Markets Insider reported that shares of the wholesale retailer Costco jumped 4% at the close of last week after the company reported second-quarter profits that topped Wall Street's expectations, though sales fell short of estimates. Costco reported adjusted earnings per share of US$2.01 versus US$1.69 expected, and revenue of US$35.4 billion versus US$35.7 billion expected. Costco's quarterly results show its e-commerce sales are far outpacing other segments of its business. The company's adjusted comparable sales for the second-quarter (the 12 weeks ending February 17) surged 25.5% across e-commerce. In-store sales rose by 7.2%, 6%, and 4.8% across US, Canada, "other international" markets, respectively. Costco was up 11% this year, but is still 12% below its record high of $245.16 set last September.

Amazon shuts pop up stores as it tinkers with store strategy

The Wall Street Journal reported that Inc. is shutting down all 87 of its US pop-up stores. Amazon has pop-ups inside Whole Foods locations, Kohl’s stores and malls around the US. The shops let customers try Amazon products. The company will instead focus on expanding Amazon Books and Amazon 4-star, as well as on opening dozens of new grocery stores around the country, with the first expected in Los Angeles sometime this year, according to a separate Journal report last week. The closures also don’t affect cashierless Amazon Go stores, with the business considering opening as many as 3,000 Amazon Go locations by 2021, according to a report from Bloomberg in September 2018.
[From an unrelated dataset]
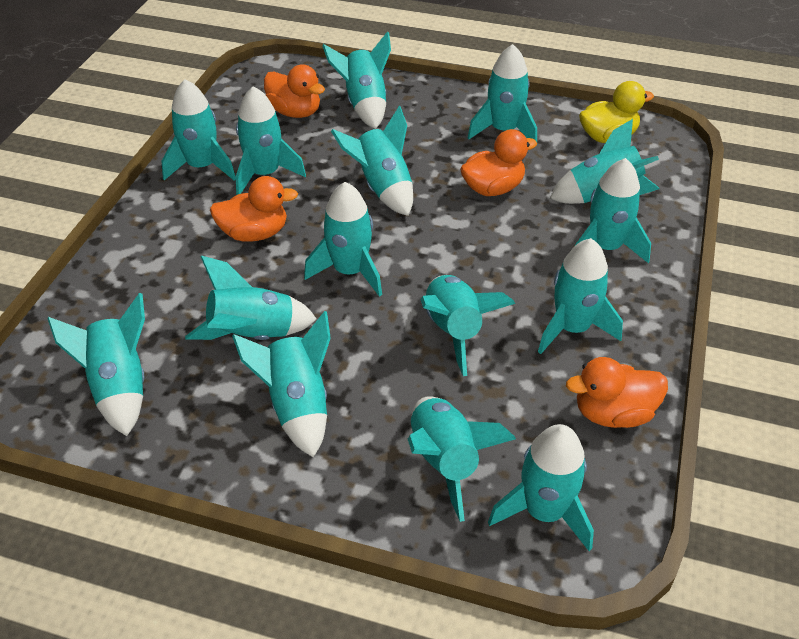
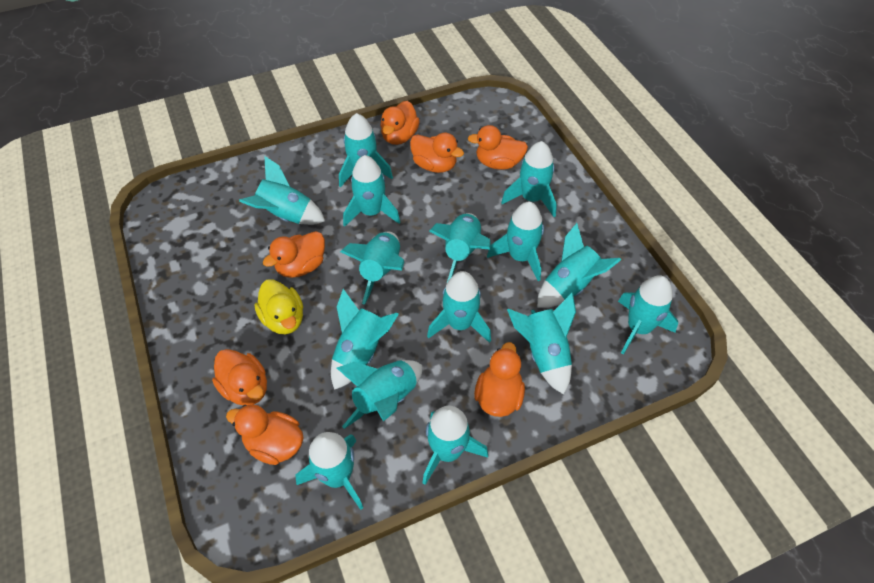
orange duck: 4 -> 7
Kaufland first stores approved in Victoria

Inside Retail reported that the big players on the Australian supermarket scene will be buckling up for some stiff competition following the announcement that German hypermarket Kaufland has received planning approval for its first three stores in Victoria and Australia’s largest distribution centre. The first stores at Chirnside Park, Dandenong and Epping received planning approval after an independent Advisory Panel process and despite the objections of many other players in the market. The state-of-the-art distribution centre to be located in Mickleham, will be the largest in Australia and will act as the point of consolidation and distribution of goods to its supermarkets. The proposed Melbourne headquarters was also approved.